There are specific segementers for Chinese text – one main tool is jiebaR, which is also included in the tmcn package.

However, when comparing the two methods, I noticed that JiebaR segments text in a way most suitable for modern Chinese (Mostly 2 character words). Since I’m dealing with classical Chinese here, Tidytext’s one character segmentaions are more preferable.

tidytext_segmented <- my_classics %>% 
  unnest_tokens(word, word)

For dealing with stopwords, JiebaR offers a useful stopword list, but obviously more should be added since we’re dealing with classical Chinese. Many of the words I added are amorphous grammar particles, but there’s other low value phrases amongst these works such as “子曰” (“The Master said”), “天下” (Tian Xia, a common but amorphous concept roughly meaning a country, realm, or the world), and more.

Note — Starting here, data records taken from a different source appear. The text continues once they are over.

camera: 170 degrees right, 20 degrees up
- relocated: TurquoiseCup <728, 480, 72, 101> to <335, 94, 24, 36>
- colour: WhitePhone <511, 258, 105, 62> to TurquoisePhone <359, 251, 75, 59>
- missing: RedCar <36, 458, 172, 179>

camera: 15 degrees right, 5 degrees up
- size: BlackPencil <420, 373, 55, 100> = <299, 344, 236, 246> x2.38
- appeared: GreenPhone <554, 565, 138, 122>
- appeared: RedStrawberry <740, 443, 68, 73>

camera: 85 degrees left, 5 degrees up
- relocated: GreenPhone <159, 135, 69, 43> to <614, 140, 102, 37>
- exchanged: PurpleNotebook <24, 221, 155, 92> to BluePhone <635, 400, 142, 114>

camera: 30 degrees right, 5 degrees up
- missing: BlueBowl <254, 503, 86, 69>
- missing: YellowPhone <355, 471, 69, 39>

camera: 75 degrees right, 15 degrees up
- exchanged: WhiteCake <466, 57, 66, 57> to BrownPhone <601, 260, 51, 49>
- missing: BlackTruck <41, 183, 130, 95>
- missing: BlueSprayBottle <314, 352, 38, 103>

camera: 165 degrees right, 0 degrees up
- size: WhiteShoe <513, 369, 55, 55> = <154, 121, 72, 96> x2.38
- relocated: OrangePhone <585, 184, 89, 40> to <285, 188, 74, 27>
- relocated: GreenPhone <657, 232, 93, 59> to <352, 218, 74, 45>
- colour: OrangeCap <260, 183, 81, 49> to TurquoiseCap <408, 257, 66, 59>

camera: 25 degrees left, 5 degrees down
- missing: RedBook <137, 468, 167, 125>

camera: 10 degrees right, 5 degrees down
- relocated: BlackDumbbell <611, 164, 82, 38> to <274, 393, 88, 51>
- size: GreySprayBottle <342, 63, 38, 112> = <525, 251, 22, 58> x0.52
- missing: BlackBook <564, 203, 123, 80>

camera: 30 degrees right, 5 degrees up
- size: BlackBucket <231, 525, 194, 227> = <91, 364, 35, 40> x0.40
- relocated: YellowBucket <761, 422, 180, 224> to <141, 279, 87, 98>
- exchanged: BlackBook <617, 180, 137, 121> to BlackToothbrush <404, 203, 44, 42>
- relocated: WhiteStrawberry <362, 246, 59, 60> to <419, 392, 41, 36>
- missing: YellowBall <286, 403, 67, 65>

Let’s filter out those words and make 2 data frames – word frequencies for each book and each chapter.

stopwordsCN <- data.frame(word = c(tmcn::stopwordsCN(),
"子曰", "曰", "於", "則","吾", "子", "不", "無", "斯","與", "為", "必",
"使", "非","天下", "以為","上", "下", "人", "天", "不可", "謂", "是以",
"而不", "皆", "不亦", "乎", "之", "而", "者", "本", "與", "吾", "則",
"以", "其", "為", "不以", "不可", "也", "矣", "子", "由", "子曰", "曰",
"非其", "於", "不能", "如", "斯", "然", "君", "亦", "言", "聞", "今",
"君", "不知", "无"))

## Add a column that converts traditional Chinese to simplified Chinese
## Count words by book, then word frequency to account for different book lengths. 

counts_by_book <- tidytext_segmented %>%
  ungroup() %>%
  mutate(simplified = tmcn::toTrad(word, rev = TRUE), pinyin = tmcn::toPinyin(word)) %>%
  anti_join(stopwordsCN) %>%
  count(book, word, pinyin, simplified) %>%
  group_by(book) %>%
  mutate(word_freq = `n`/sum(`n`)) %>%
  arrange(-n) %>%
  ungroup()
## Warning: Column `word` joining character vector and factor, coercing into
## character vector

Now let’s do the familiar ritual of examining the top 10 words in each book (e.g, counts_by_book) and plot them.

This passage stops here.